Maybe we desperately long for the dirty life and the dirty church. We are not longing for the good ole days, because the good ole days on our continent were too puritanical to have dirty people with dirty lives.
I passionately long for a dirty church, which has died to itself and has allowed the God of heaven to live in it. Tom, you said, “perhaps I’m just at a place in my life where I want God to show up and do more than he’s already done.” That is what is going on in the dirty world. Where Jesus is changing the world, He made. The North American church is the church of the Pharisees and the Sadducees and not the church of the poor, the weak, the whores and drunks and adulterers.

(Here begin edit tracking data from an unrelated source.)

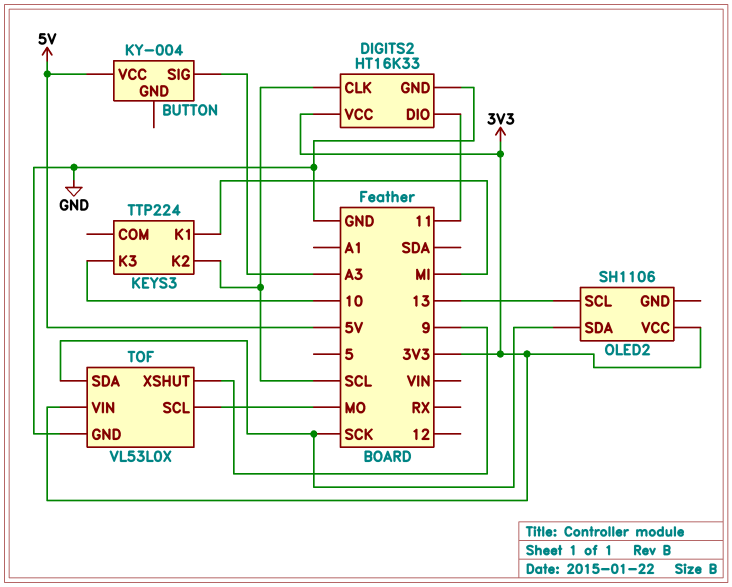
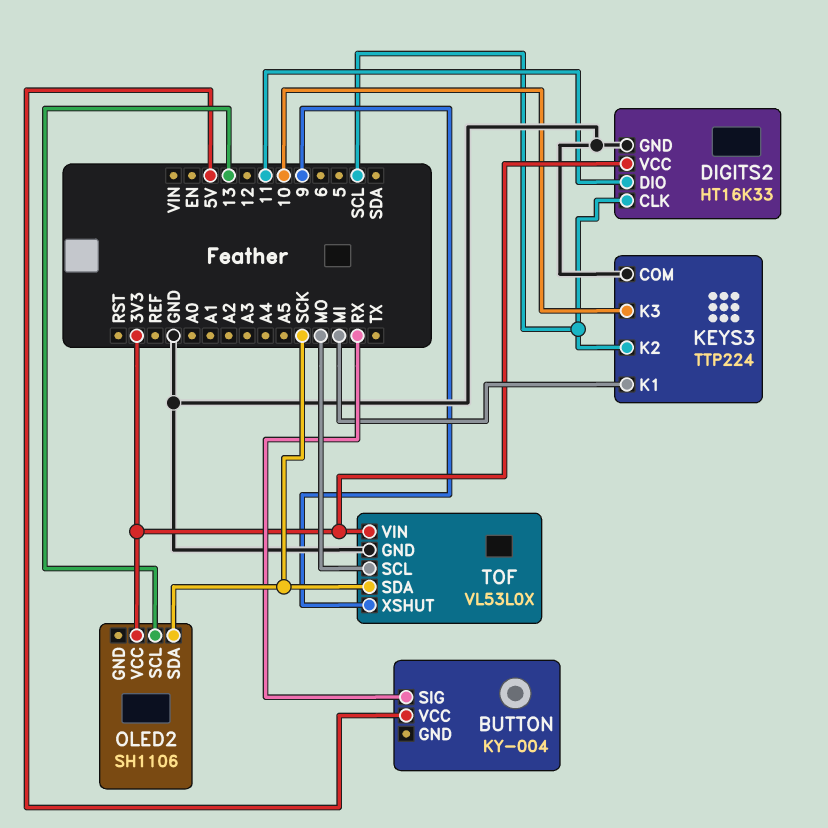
BUTTON pin SIG: A3 -> RX
KEYS3 pin COM: none -> GND

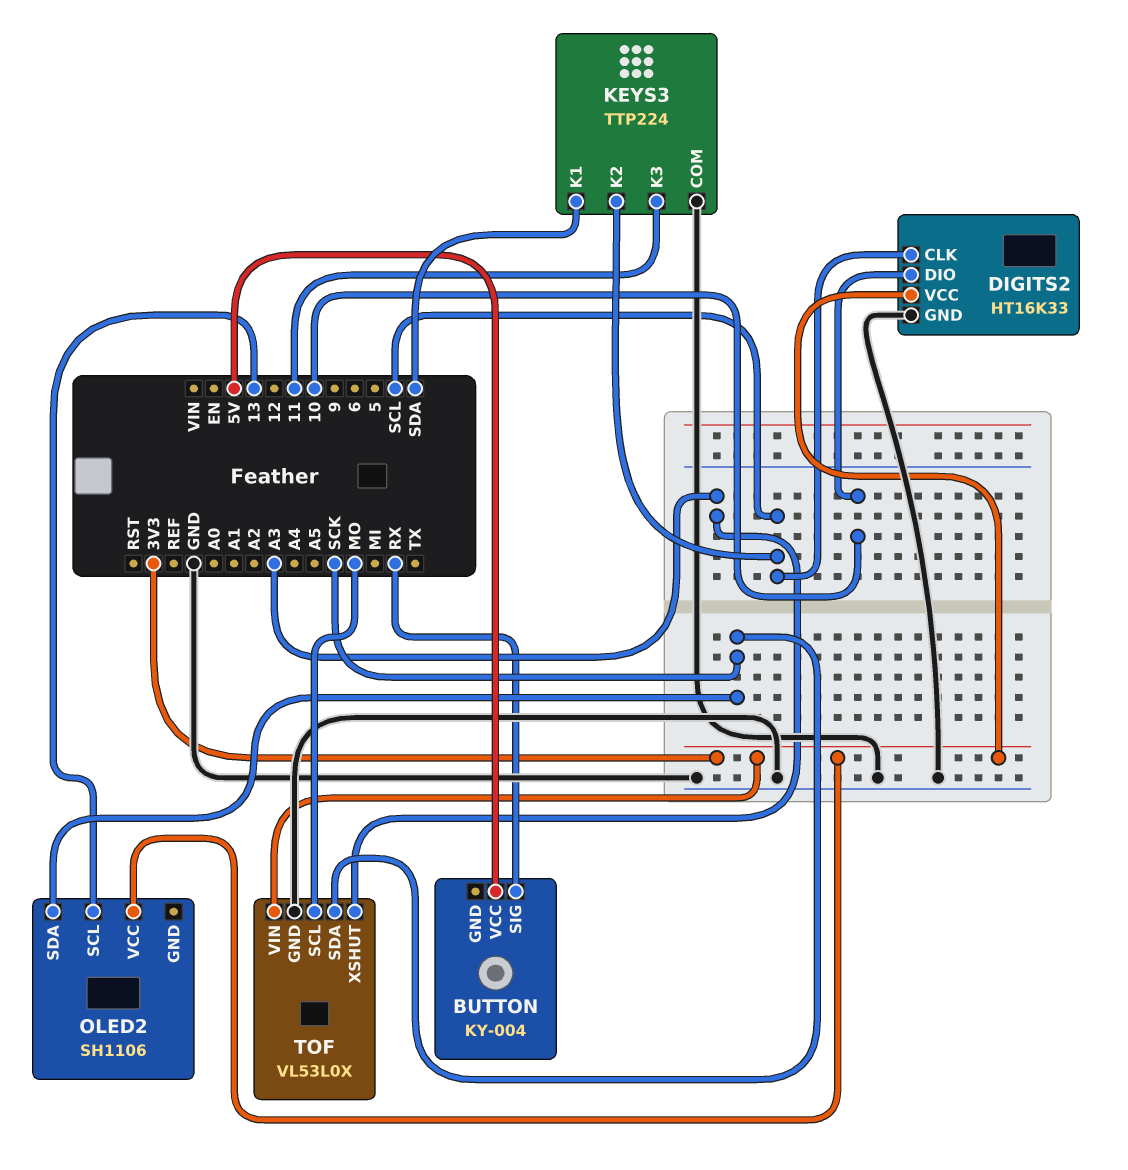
DIGITS2 pin DIO: 11 -> 10
KEYS3 pin K1: MI -> SDA
KEYS3 pin K3: 10 -> 11
TOF pin XSHUT: 9 -> A3

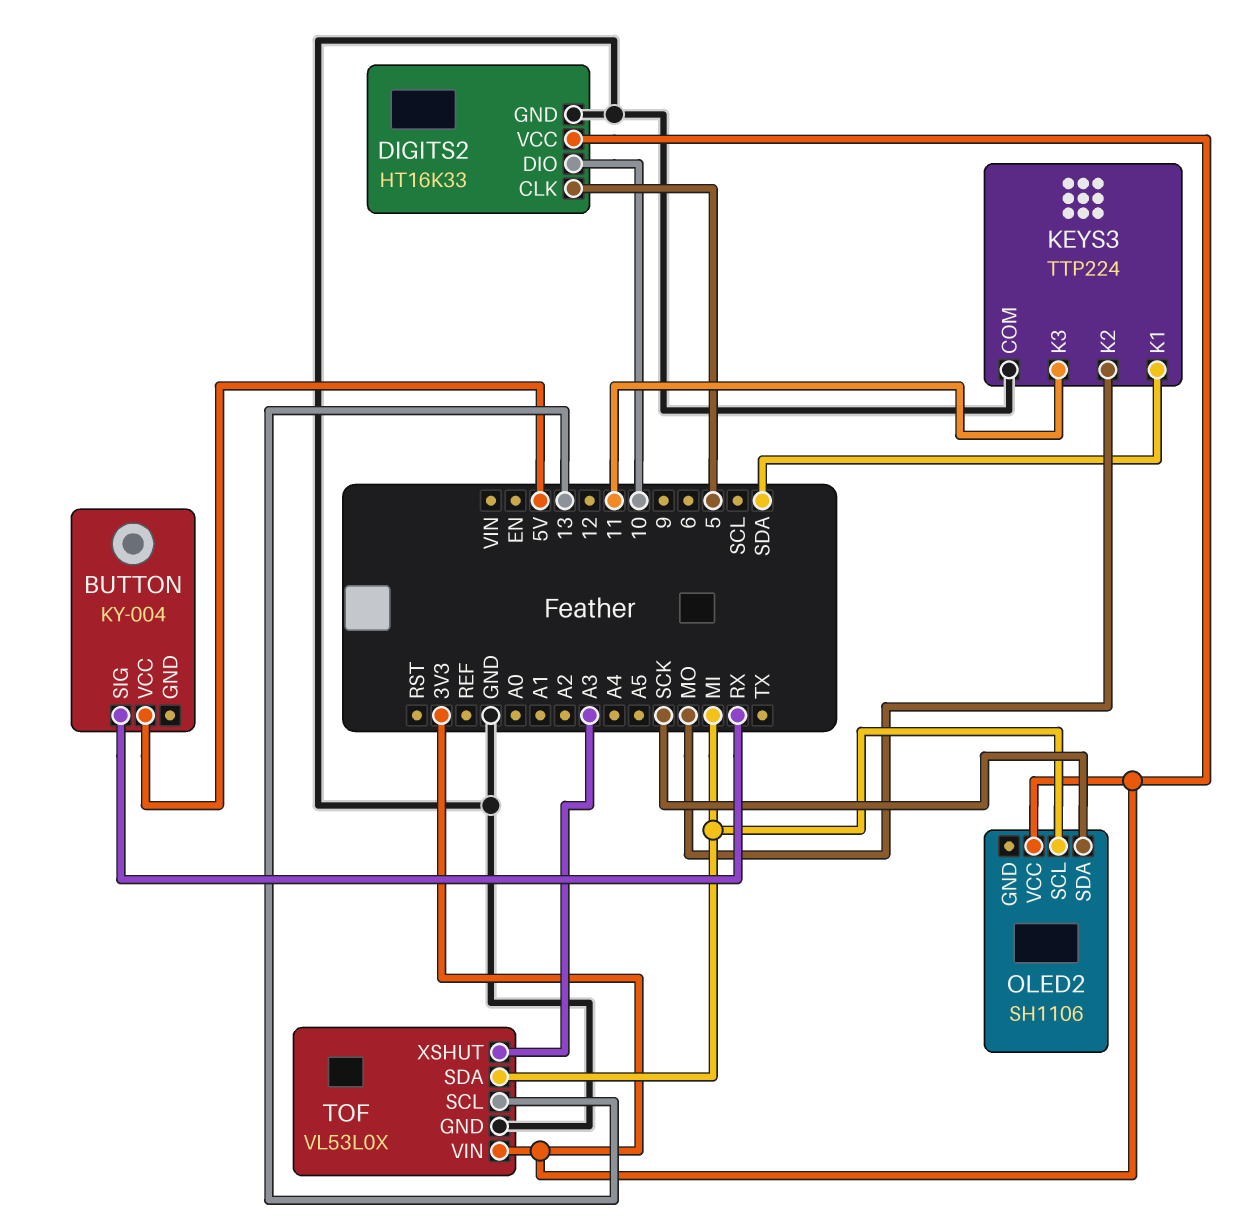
DIGITS2 pin CLK: SCL -> 5
KEYS3 pin K2: SCL -> MO
OLED2 pin SCL: 13 -> MI
TOF pin SCL: MO -> 13
TOF pin SDA: SCK -> MI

We have made church the place where the sterilized gospel anesthetizes hardened, feeble hearts with false hopes of eternal salvation.
In Jurassic Park, there is a line that is one of my favorites, “Life will find a way.” That is what you are experiencing; Life is finding a way to break out of the sterilized church into the dirty church of God.
March 29th, 2008 at 7:57 am
It’s an interesting analogy. I don’t think I would strictly apply it at the individual level. If we take the domesticated state to be western Christendom, then we are all the cultural offspring of that species. But as with the dingo in Australia, and feral populations of pigs, horses, and camels, we have large populations which have returned to the perhaps wilder pagan realities. And some of us were raised and shaped more within the wild even if we did feed and curiously encroach from time to time from the “civilized” villages.
As with all analogies, this one breaks down of course. But it can still provide insight. However, we have by this point in time entire multi-generational populations of the culturally and religiously feral. I used to read Jack London books when I was growing up. And I remember how the dogs stranded in the wild nevertheless always retained a memory of human companionship however much they reverted to wolf. But could the same be said for their offspring who never knew that touch?
I never moved to the wilderness. I was raised in it. In a lot of ways, from a cultural and religious perspective, I think I’m still more wild mustang than faithful quarterhorse. I hang around the stable, but I become skittish when they try to close the door or when the other horses go to their stalls. I like the food I think. But I’m unsure about all that goes with it.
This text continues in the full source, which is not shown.